Een dag later werd zijn lichaam op een militaire truck gehesen en van het Birla Huis in Delhi, waar hij de laatste maanden van zijn leven doorbracht, naar de crematiegrond op Raj Ghat gereden. De begrafenisstoet werd begeleid door 200 Britse soldaten en een officier genaamd Roy Butcher.

Gandhi was altijd uiterst stipt. Een van zijn weinige materiële bezittingen was een goedkoop horloge dat nooit van zijn zijde week. ‘Lady Watch,’ noemde hij het liefkozend. Maar uitgerekend op 30 januari, 1948, was hij te laat.

Hij had om vier ’s middags een afspraak met zijn Congresspartij collega Sardar Patel en diens dochter Maniben. Het drietal juristen besprak de laatste wijzingen betreffende de Indiase Grondwet, wat langer duurde dan gedacht. Gandhi verliet zijn kamer in het Birla Huis niet om vijf uur, maar om tien over vijf.

Op dat moment stonden er al zo’n 250 mensen in de tuin te wachten op Gandhi’s dagelijke gebedsdienst. Ondersteund door zijn achternichten Abha and Manu, liep Gandhi richting de tuin en het platform waarvan hij zou spreken. Om tijd te winnen, volgde hij niet zoals gewoonlijk het voetpad om het gazon heen, maar besloot hij dat te doorkruisen.

Zodra Gandhi voet op het gras zette, stapte zijn moordenaar op hem af. Nathuram Godse begroette hem respectvol met een lichte buiging en haalde vervolgens zijn Beretta revolver tevoorschijn. Hij schoot driemaal. Dat was om 17 over vijf. Gandhi overleed 15 minuten later.

Was Gandhi op tijd geweest, dan had hij de aanslag wellicht overleefd. Godse was namelijk ook aan de late kant. Hij arriveerde pas een paar minuten voor vijf en wachtte aanvankelijk met binnentreden omdat er meer politiebewaking was dan hij had verwacht. Een week eerder was er namelijk al een granaat over de muur gegooid.

Pas toen Godse er zeker van was dat de politie – op uitdrukkelijk verzoek van Gandhi – de bezoekers niet fouilleerde, gingen hij en enkele handlangers naar binnen.
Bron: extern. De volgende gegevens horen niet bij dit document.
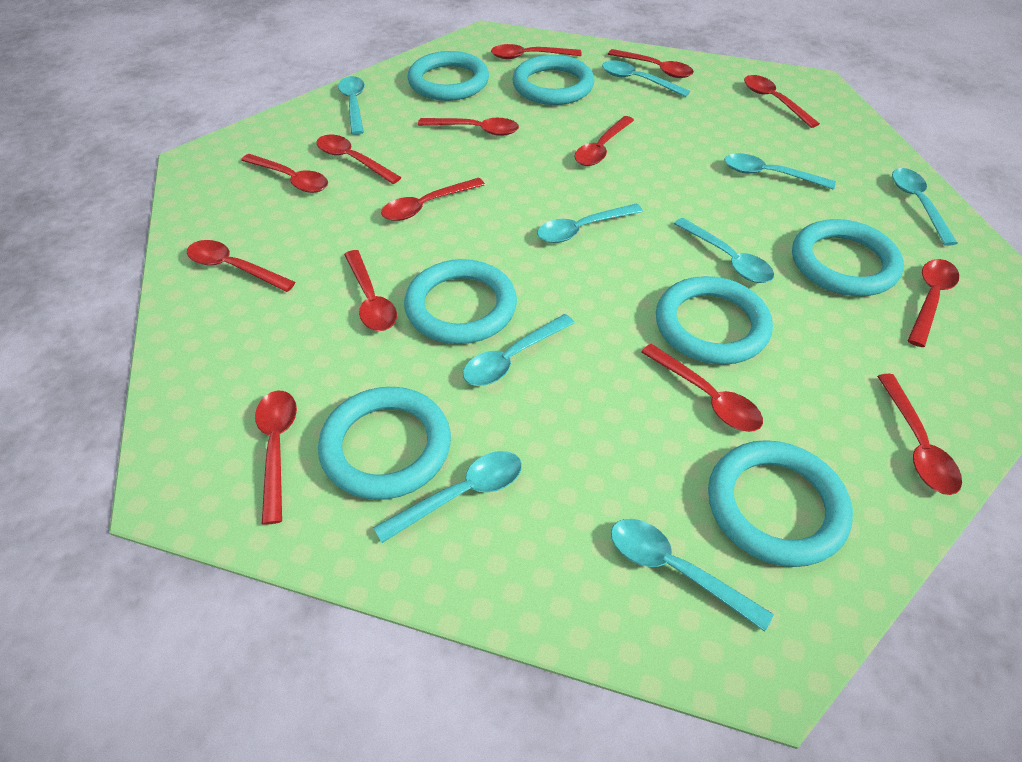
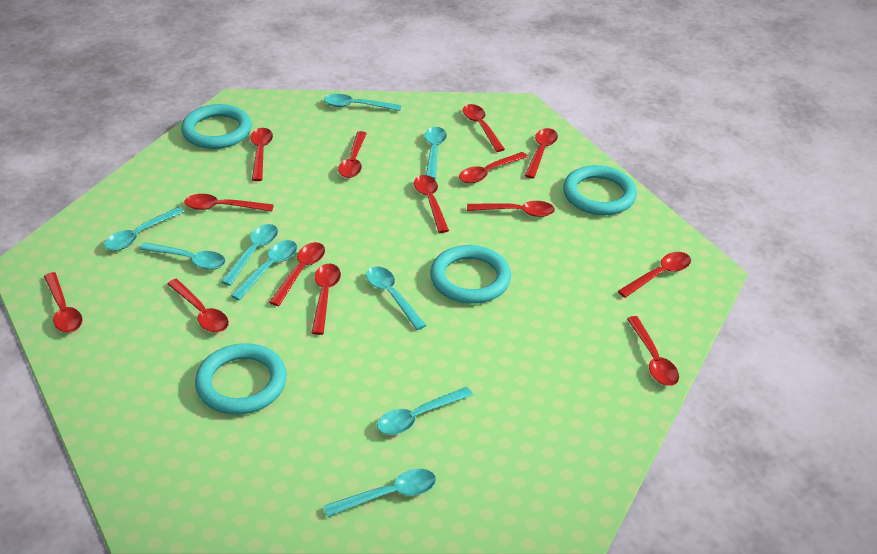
turquoise ring: 7 -> 4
Het plan was dat zij ruimte zouden creëeren tussen de bezoekers opdat Godse Gandhi tijdens zijn speech onder vuur kon nemen.

Maar Godse was geenszins een geoefend schutter. En dus, toen hij Gandhi over het gazon op hem af zag komen, veranderde hij van gedachten. Van een meter afstand kon zelfs hij niet missen. Meteen na de aanslag gaf hij zich zonder verzet over.
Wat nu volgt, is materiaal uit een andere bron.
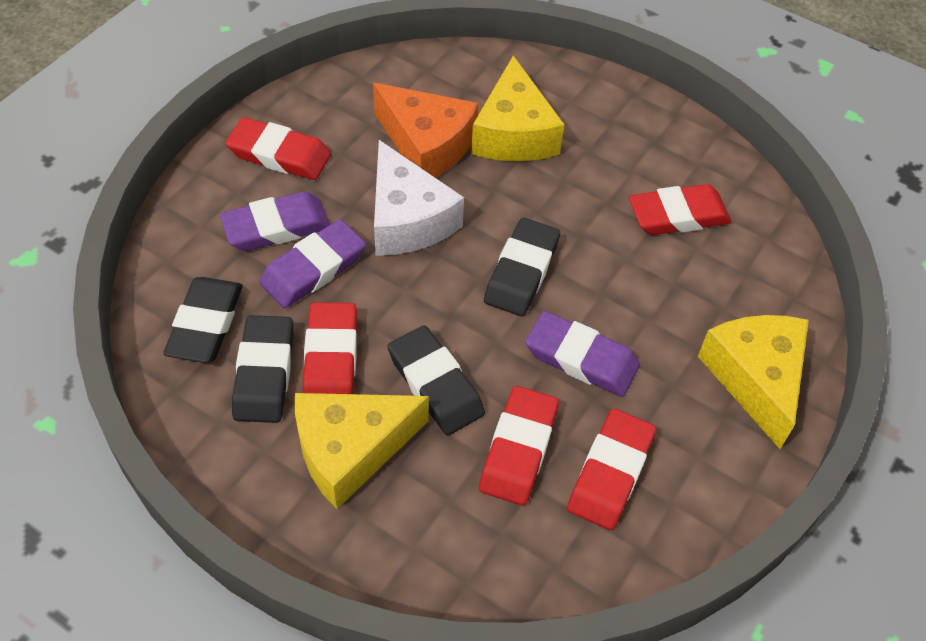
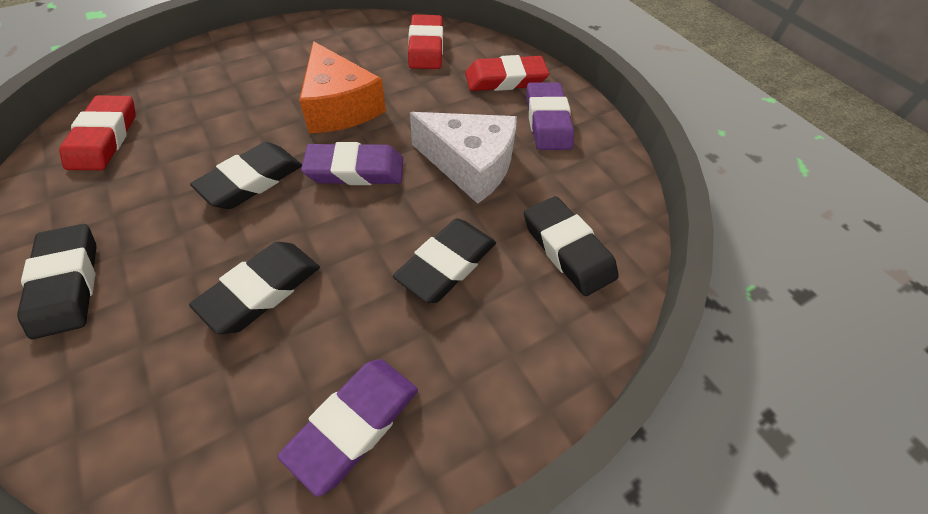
black eraser: 4 -> 5
red eraser: 5 -> 3
yellow cheese: 3 -> 0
Het Birla Huis is vandaag de dag een museum ter ere van Gandhi. Zijn laatste voetstappen richting de tuin zijn in cement gegoten. Op het gazon markeert een klein paviljoen de exacte plaats van zijn dood. Binnen hangt de villa vol met foto’s, teksten en citaten van en over Gandhi, waaronder deze van Alfred Einstein: ‘Komende generaties zullen tenauwernood kunnen geloven dat iemand zoals deze man ooit als vlees en bloed op aarde rondgelopen heeft.’
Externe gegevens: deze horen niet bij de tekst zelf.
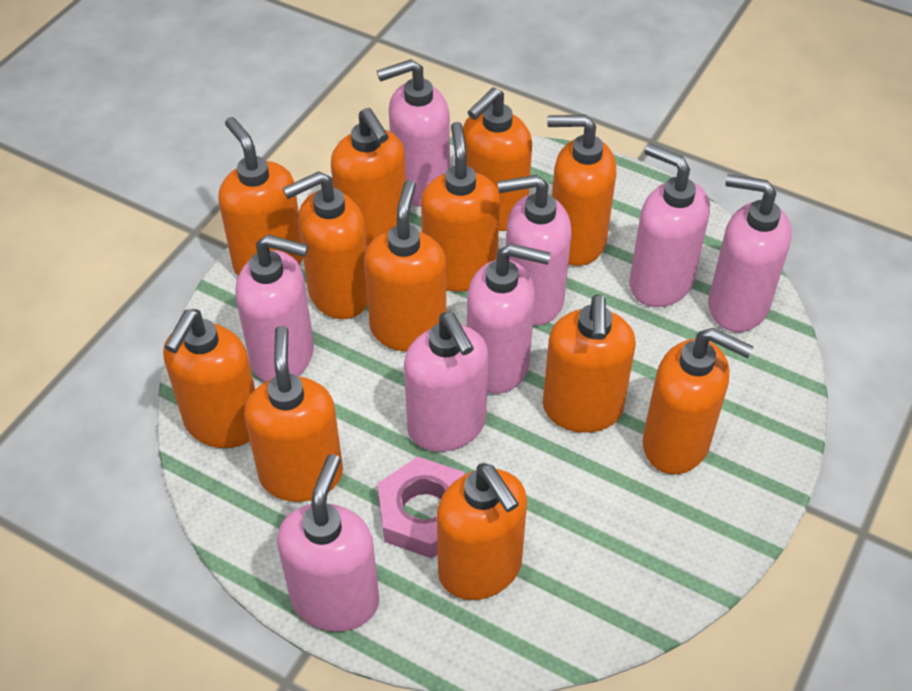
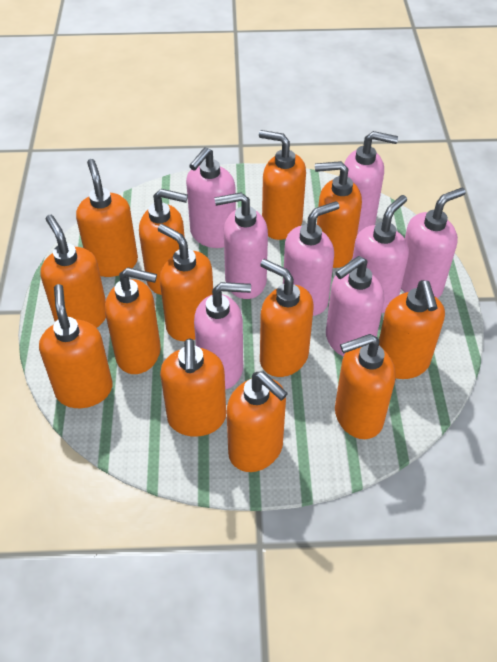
orange soap dispenser: 12 -> 13
pink nut: 1 -> 0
De ultieme ironie is wellicht dat Einsteins woorden juist in India bewaarheid lijken te worden. Vooral sinds de hindoenationalisten van de Bharatiya Janata Partij (BJP) in 2014 een absolute parlementaire meerderheid wonnen, staat Gandhi’s erfenis onder druk. Erger: de laatste jaren klinkt de roep om eerherstel van Nathuram Godse steeds luider.

De wereld op zijn kop

Op Connaught Place, het winkelend hart van Delhi, werd ik een paar jaar terug voor het eerst geconfronteerd met het veranderende beeld van Gandhi. Terwijl op de hoek een groepje Europeanen in Indiase kledij enthiousiast de deugden van de Hare Krishna bezong, overtuigde de uitbater van een boekenstalletje mij ervan ook Organiser te kopen.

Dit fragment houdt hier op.